UH can thank Lone Star State neighbor TCU for its added GameDay significance. Though UH could conceivably end the season with two wins over ranked teams, it had an arduous climb to BCS territory with another non-AQ dominating the mountain. In something of a rubber match though, BSU was knocked off that mountain, as well as the Mountain by Gary Patterson’s Horned Frogs. Patterson bested Chris Petersen — both part of that elite group of five — for a second time in the last four seasons. TCU can take credit for two-thirds of the blemishes on Boise’s resume in that same timeframe.
Little stands between the Frogs and a third straight Mountain West Conference title, and winning on Boise’s celebrated Smurf Turf must be doubly satisfying for Patterson as he exits for the Big 12. Much was made of the conference’s decision to move this game from Fort Worth to Boise after TCU’s announced intention to leave for the Big East. Patterson and quarterback Casey Pachall, who outplayed Heisman Trophy candidate Kellen Moore, leave the MWC with a D-X style crotch chop of defiance.
TCU will not reach a third consecutive BCS bowl — a pair of September losses to in-state foes Baylor and, coincidentally, SMU ensured that. But the Frogs made the sack forcing the fumble, and all UH must do now is ran it back for a touchdown.
The field ahead isn’t clear, however. SMU is stumbling, but in the regular season finale UH travels to Tulsa. The Golden Hurricane is on the opposite trajectory of SMU. Tulsa is unbeaten since September, and all but one of its wins are by double digits.
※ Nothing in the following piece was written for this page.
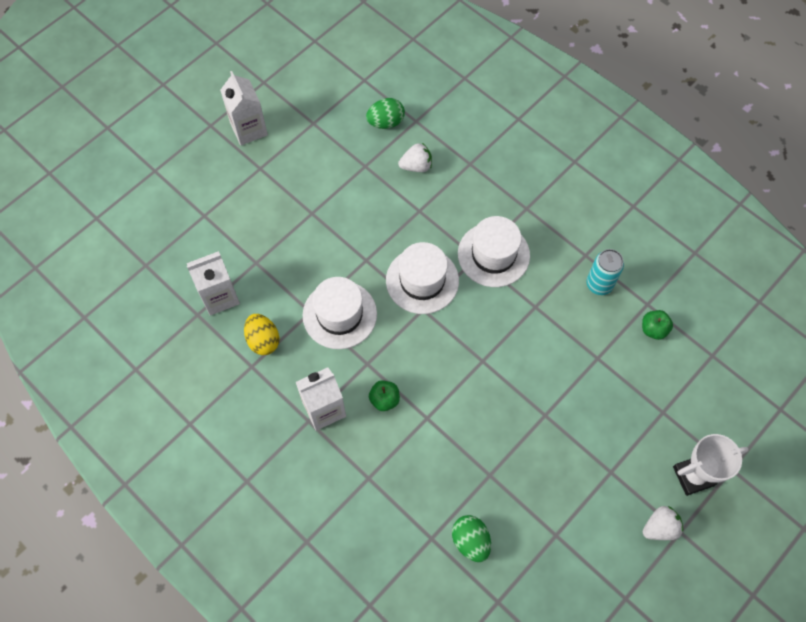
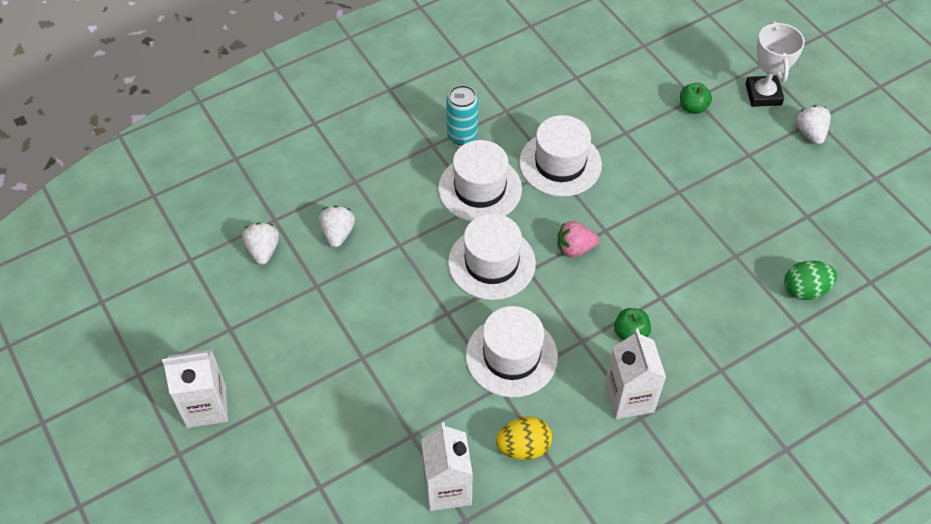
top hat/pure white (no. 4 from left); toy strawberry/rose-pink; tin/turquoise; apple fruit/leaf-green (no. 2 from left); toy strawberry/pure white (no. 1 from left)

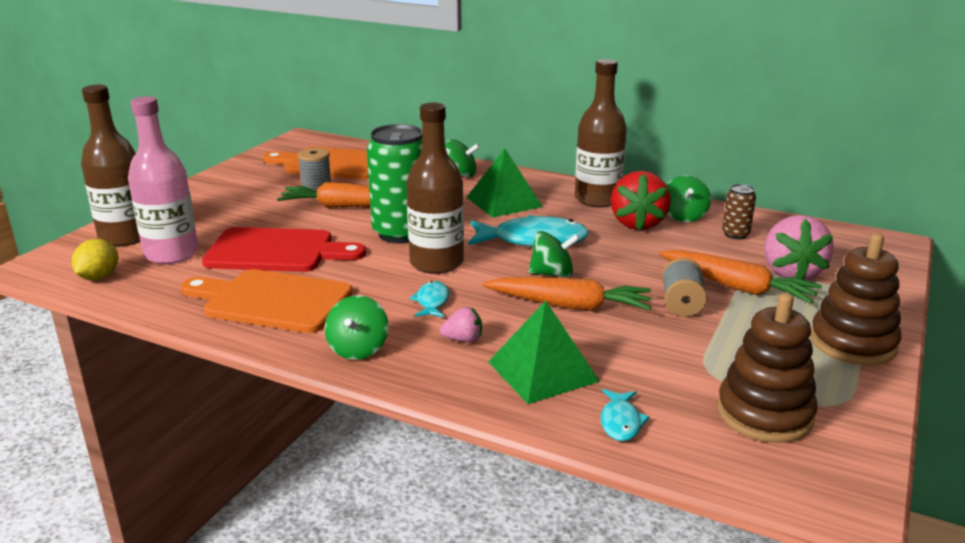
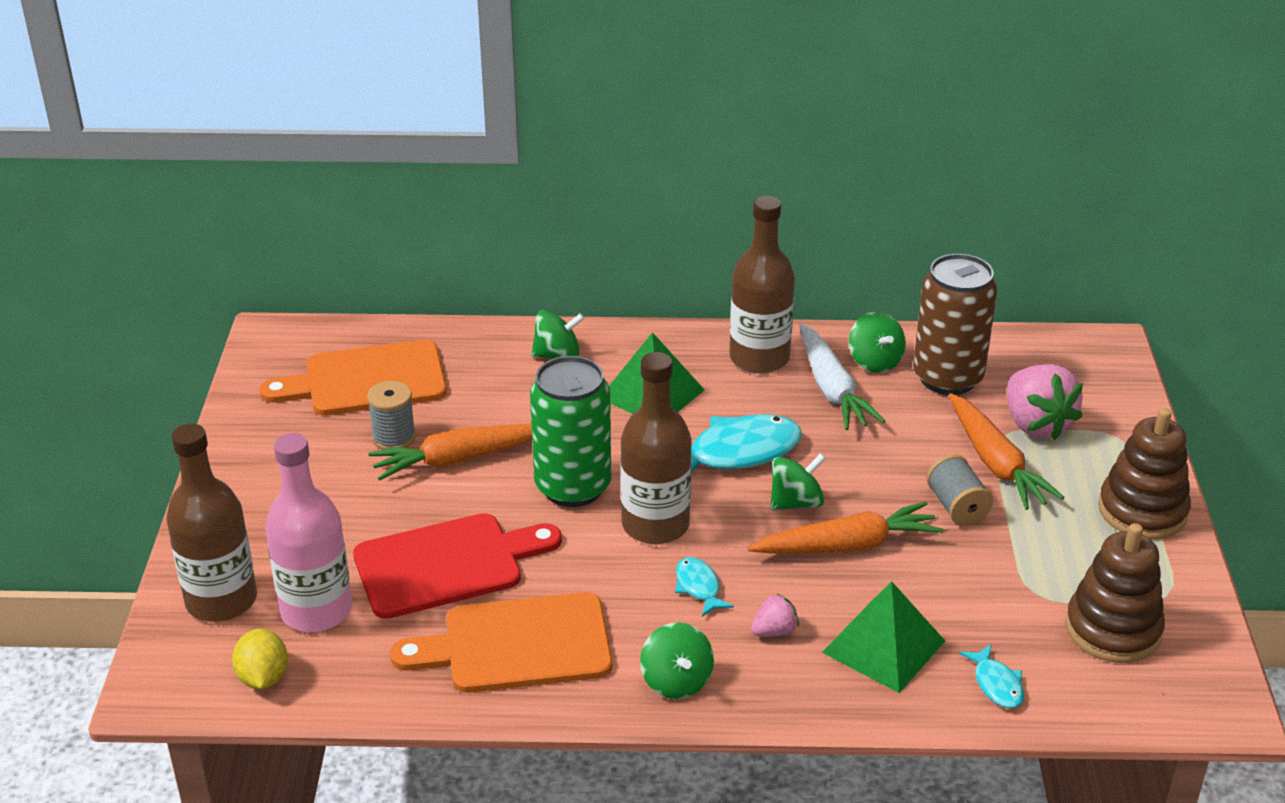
carrot/pure white; carrot/bright orange (no. 3 from left); tin/russet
The Golden Hurricane is one of the two teams that could conceivably be ranked when UH faces it — Tulsa was a top 25 team to close out 2010 and its six-game win streak is one of the nation’s 10 longest.
One of the few teams with a run longer is C-USA East leader Southern Miss. The Golden Eagles are the presumed conference championship game opponent of the Tulsa-UH winner and currently ranked. USM hasn’t just been winning, but rolling off scores that would seem outrageous were UH not scoring a little bit more out West. Were it not for a shocking Week 2 loss at Marshall, Larry Fedora’s bunch would be in the BCS bowl conversation.
Certainly the path to daylight isn’t without potential tacklers, but now UH can run its own way to the promised land.